What is Constant is the second full album outing for Japanese Prog 4-piece instrumental outfit PTF who feature keys, drums, bass and violin.
The album opens with an odd melange of styles in Time Lapse, the title perhaps suggesting that it is intended as a medley of ideas schizophrenically leaping from genre to genre, from lilting piano to Fripp-esque staccato riffs to elegiac themes through anthemic motifs to driving rock, frenetically changing every 32 bars or so. Using the first track to showcase the full musical catalogue seems a strange decision as none of the styles are explored satisfactorily and renders this a skip-over track for me.
Things settle down into something much more tangible the four part suite The Thing (that is constant). Thankfully ideas are more controlled here and the album pulls itself together. Part one, Glacier Blue is a simple melody outlined with piano and violin but soon switching to full band with Hammond organ, piano, bass and drums, the fiddle floating elegantly with the theme using the chords and key changes to good effect. The rock beat converts into a waltz introducing a distinctly Yes flavoured repetitive riff, the bass line strongly echoing Chris Squire. We’re now well into the album and for the first time in the suite the Hammond organ takes a lead part before leaping back to the original romantic theme. Part Two, The Versatile begins as a brooding, menacing piece with rhythms built from the lower end of the frequency palette, but halfway through the mood changes with the fiddle lead tripping lightly over more easily tempered clavichord keys. Part Three, The Ridge kicks off with a solo violin reflecting an aggressive Paganini-esque (is that a thing?) riff with a hard rock rhythm for the duration of what is essentially a showcase solo for violinist Keisuke Takashima. Part Four, Cloud 9 is the longest piece revelling in luxurious Hammond chords.
PTF have their roots firmly planted in ’70s prog and that is where this track sits before breaking out into a lively rock hoedown that would happily entertain an energetic Jed Clampett before merging uncomfortably into an altogether slower paced melodic elegy. In reality this ends the track but it restarts as before, reprising the suite and bringing the themes together before ending with a strangely anti-climactic fade.

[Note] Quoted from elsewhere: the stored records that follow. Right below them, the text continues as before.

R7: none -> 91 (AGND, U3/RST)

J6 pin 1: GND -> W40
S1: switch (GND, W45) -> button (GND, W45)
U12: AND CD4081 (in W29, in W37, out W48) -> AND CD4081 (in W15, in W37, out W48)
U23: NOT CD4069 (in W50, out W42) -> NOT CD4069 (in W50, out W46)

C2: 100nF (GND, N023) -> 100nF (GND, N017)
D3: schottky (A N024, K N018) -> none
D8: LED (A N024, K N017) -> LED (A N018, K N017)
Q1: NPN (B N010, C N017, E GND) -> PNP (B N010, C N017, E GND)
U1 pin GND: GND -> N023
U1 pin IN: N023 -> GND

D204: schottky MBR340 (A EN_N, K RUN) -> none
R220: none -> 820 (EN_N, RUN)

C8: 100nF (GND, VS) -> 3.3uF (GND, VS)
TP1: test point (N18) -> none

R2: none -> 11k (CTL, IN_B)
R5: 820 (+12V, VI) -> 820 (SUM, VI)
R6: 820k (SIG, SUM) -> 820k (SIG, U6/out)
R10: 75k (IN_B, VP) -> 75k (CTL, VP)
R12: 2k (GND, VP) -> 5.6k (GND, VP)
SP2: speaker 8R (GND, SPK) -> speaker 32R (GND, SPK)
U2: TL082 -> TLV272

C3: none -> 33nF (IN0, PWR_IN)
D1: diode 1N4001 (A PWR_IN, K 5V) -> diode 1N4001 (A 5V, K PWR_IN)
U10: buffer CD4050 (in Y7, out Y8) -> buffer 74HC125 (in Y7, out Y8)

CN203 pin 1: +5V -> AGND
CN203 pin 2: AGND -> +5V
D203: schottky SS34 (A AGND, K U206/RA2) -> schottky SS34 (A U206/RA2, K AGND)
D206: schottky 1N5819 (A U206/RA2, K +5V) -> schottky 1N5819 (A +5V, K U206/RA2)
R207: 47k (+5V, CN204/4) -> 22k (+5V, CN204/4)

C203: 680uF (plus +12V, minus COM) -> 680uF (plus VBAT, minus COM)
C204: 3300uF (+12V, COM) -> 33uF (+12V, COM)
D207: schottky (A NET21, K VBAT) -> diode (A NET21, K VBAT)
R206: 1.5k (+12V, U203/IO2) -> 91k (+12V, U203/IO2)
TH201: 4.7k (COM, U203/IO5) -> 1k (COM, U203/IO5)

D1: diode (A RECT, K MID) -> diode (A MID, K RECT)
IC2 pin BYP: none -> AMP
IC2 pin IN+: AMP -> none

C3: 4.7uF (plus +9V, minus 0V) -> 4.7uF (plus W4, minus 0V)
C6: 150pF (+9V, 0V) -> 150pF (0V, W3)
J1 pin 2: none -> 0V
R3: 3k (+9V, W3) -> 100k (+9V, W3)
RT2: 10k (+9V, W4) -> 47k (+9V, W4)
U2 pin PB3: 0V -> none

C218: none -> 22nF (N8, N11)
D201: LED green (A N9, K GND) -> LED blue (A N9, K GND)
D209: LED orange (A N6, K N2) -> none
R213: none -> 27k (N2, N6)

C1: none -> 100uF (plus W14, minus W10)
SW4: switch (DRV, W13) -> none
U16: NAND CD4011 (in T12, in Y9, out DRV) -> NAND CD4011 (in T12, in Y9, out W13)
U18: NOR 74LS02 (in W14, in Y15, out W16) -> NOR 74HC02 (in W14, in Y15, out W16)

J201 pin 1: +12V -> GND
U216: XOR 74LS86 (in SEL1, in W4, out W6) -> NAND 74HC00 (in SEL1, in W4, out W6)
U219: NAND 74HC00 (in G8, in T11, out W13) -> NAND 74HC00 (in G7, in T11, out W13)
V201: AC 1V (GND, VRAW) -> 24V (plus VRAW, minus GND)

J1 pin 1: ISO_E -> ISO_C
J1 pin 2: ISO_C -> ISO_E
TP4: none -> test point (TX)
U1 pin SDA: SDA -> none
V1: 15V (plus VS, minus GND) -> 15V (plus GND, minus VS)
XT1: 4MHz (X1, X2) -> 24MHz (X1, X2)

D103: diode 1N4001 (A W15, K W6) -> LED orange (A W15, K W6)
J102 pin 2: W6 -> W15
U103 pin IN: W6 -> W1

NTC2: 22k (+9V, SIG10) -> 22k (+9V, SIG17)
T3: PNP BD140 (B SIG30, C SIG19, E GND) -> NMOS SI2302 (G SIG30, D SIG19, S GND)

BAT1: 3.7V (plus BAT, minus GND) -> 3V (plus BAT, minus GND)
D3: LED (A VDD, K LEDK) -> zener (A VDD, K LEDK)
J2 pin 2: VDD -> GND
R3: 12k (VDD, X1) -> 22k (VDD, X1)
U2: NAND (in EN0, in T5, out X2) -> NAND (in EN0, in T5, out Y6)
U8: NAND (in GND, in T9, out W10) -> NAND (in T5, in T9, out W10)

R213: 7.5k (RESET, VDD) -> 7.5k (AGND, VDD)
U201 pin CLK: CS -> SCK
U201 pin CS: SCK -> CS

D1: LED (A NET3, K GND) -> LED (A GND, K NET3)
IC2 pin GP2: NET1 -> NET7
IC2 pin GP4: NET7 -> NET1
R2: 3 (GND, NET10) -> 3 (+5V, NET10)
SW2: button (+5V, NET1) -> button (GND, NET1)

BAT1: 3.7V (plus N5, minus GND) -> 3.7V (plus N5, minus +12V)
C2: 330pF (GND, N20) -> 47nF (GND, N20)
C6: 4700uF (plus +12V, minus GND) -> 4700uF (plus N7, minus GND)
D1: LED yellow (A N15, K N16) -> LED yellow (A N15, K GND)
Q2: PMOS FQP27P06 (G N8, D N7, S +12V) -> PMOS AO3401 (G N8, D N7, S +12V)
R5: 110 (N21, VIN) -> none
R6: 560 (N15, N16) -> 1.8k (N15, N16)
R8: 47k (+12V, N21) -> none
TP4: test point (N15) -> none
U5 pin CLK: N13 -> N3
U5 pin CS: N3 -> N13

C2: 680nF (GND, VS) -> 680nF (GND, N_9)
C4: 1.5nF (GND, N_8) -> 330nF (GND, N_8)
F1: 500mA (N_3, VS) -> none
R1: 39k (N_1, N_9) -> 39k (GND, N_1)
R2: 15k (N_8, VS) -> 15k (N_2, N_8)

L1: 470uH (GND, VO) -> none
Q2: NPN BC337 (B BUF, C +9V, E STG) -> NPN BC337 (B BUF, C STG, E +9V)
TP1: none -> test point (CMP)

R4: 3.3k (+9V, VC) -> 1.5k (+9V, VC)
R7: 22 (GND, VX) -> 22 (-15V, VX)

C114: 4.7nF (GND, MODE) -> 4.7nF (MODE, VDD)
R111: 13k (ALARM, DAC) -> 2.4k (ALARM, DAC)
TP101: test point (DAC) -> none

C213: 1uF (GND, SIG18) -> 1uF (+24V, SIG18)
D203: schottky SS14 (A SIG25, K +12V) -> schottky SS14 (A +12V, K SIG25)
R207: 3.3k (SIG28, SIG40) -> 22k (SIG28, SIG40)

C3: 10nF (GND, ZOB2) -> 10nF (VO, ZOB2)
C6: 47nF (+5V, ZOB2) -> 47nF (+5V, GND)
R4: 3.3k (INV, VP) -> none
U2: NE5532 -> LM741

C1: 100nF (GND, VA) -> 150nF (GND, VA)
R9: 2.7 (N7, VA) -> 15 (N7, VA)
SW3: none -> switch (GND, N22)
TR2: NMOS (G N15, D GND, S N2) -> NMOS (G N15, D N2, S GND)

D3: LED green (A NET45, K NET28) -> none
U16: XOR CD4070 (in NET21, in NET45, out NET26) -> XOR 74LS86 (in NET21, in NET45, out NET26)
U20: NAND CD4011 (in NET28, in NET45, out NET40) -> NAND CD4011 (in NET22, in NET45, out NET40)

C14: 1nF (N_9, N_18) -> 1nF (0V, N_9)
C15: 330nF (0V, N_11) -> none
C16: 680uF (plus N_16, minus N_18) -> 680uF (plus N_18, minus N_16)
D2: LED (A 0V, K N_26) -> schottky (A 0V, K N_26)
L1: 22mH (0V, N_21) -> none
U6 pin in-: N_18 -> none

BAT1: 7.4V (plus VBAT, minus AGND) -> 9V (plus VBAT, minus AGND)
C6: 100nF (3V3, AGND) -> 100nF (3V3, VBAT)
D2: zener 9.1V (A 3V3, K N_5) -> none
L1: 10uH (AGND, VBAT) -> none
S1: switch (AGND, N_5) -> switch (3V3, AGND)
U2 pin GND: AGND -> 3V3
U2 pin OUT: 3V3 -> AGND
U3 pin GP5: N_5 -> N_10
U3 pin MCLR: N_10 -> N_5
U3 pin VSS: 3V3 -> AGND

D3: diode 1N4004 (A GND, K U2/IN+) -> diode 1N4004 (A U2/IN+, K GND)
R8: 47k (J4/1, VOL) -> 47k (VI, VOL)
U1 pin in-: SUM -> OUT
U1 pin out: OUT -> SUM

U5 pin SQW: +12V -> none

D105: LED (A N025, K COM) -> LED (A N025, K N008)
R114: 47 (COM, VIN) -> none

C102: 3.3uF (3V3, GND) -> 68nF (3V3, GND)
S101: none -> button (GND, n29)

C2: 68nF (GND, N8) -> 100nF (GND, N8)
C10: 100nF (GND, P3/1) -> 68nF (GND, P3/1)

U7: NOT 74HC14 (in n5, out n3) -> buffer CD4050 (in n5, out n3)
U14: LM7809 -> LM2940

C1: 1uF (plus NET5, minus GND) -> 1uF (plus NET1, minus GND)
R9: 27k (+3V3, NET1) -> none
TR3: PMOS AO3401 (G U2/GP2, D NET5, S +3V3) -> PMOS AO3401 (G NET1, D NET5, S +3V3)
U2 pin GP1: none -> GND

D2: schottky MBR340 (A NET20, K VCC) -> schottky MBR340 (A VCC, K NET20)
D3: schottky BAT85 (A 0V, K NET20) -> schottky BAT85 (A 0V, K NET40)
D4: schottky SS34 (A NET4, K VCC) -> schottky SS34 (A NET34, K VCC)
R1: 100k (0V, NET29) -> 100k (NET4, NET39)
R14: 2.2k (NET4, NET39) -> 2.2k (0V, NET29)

Grappelli style fiddle kicks off the final track, unassumingly titled The Boundless Scenery of the Spheres, which has a lighter mood than the previous suite being a more immediately accessible ballad led by both the violin and keys.
Although being Japanese, PTF have established themselves in the European prog tradition with obvious influences from Tarkus era ELP and Hiroyuki Ito’s bass lines sometimes running almost parallel with Chris Squire. The recording features very little overdubbing and emulates a live performance with little trickery or evidence of 21st century instrumentation. Even the violin rarely uses distortion pedals. There are some production issues here and there, a solo violin lead dropping obviously back in the mix when joined by rest of the band for example, but overall the sound is well balanced revealing each player’s contribution.
Overall, this is a dense symphonic album which might have benefited from having a little more aural space. As a showcase of clearly superb musicianship it is a resounding success, but at times to the detriment of the actual pieces in question. What Is Constant is an ambitious CD in today’s marketplace and can be welcomed as a rare foray into the ‘albums-that-should-be-listened-to’ genre – there is nothing suitable here for background music at your dinner party. Repeated visits would benefit the listener as there is much to take in and fans of early instrumental ELP, Soft Machine and Yes will find much to enjoy.